А потом невдалеке под чьей-то ногой треснул валежник, и Инга мгновенно прервала танец. Она стояла, прислушиваясь, и ощущала на грани слуха, что поблизости кто-то есть. Наверное, здорово выпив, парочки принялись расползаться по лесу, чтоб добиться уединения – в усадьбе-то народу больше, чем нужно. Так что, наверное, стоит возвращаться. В темноте забираться глубже в лес Инга не решалась.

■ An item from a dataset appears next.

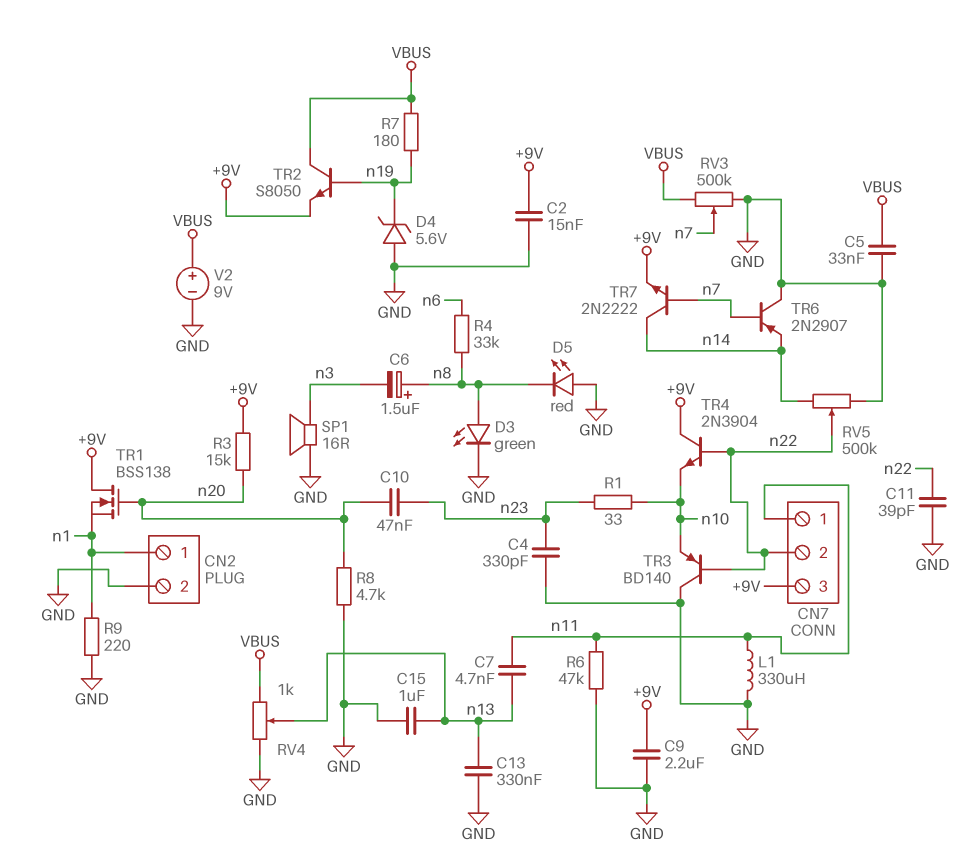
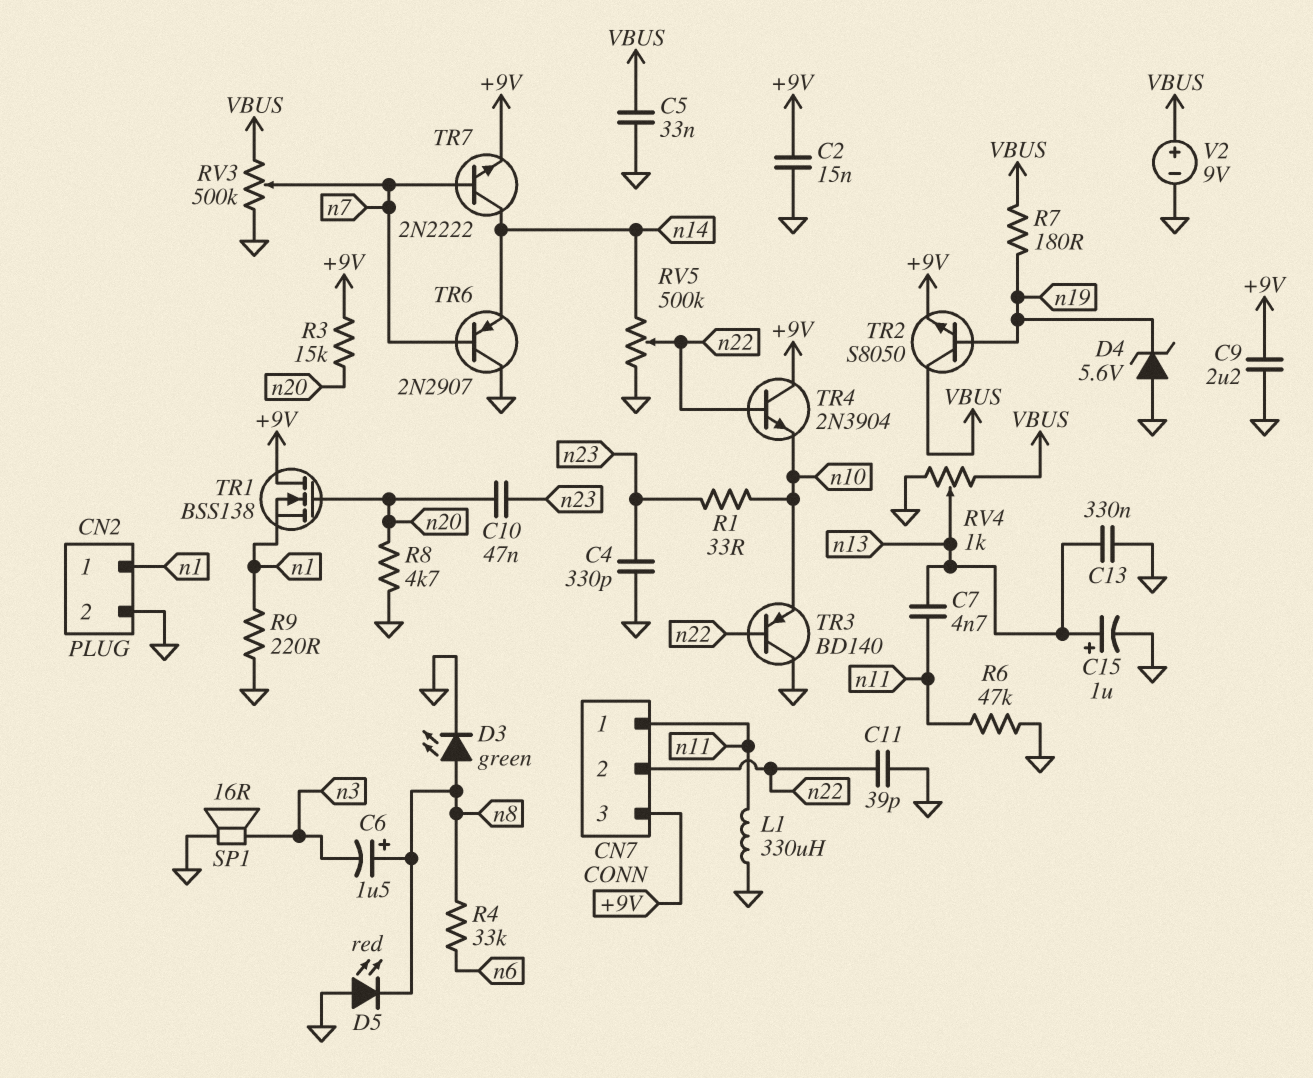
C15: 1uF (GND, n13) -> 1uF (plus n13, minus GND)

Возвращалась она понуро, медленно. Возвращаться не хотелось. В те минуты, когда танцевала, она существовала только для себя одной, она никому ничем не была обязана, никому ничего не должна, никому не принадлежала. Может, её в тот момент и вовсе не было на этом свете, а было лишь тело, и дух наслаждался полной свободой. Она скакала по пригоркам, перепрыгивала через маленькие буреломы, а сама думала. Вот так складывается жизнь, что сначала ты находишься в тисках одного закона, который настолько определяет твою жизнь, настолько пристально и завистливо надзирает за каждым шагом, что невозможно чувствовать себя свободным, а потом – другого, который, конечно, не лезет тебе в душу, зато очень жёстко сковывает тело. И с ним уже не совладать путём переговоров или махинаций – он слишком прям для этого.

Она раздумывала, даже когда уже вошла в ворота усадьбы, и остановилась не тогда, когда почувствовала взгляды окружающих – она их не почувствовала – а когда ей банально загородили проход. Инга подняла голову – перед ней с мрачным и угрожающим видом стоял крупный высоченный мужчина с огромными ладонями пахаря, по сторонам от него – ещё двое, а чуть в сторонке – одна из служанок госпожи Алклеты, крепкая рослая женщина с недобрыми глазами. Все четверо смотрели на неё зло, настороженно – и с опаской. С опаской? Инга оглянулась – со всех сторон подходили и останавливались в некотором отдалении мужчины и женщины, в отдалении, но кругом, словно бы стремясь к тому, чтоб отрезать ей пути к отступлению.

– Вайль, – произнес рослый пахарь.

– Что? – переспросила Инга.

– Вайль!

– Я не поняла. – Она пожала плечами и попыталась обойти его. Окружающие ещё чуть сдвинулись, так, чтоб стало уж совсем ясно – они никуда её не отпустят. Инга вопросительно огляделась и заметила, что все стараются избегать её взгляда. Уводят глаза. Лица, впрочем, от этого не становятся ласковей. Скорее, жёстче.

– Ты – вайль! – служанка Алклеты было выступила вперед, обвиняюще тыкая пальцем, но стоило Инге взглянуть в её сторону, как опасливо отступила опять. – Я видела… Я слышала, как ты поешь, и видела, как танцуешь – так человек не может! Ты вайль, проклятая нелюдь! Я видела!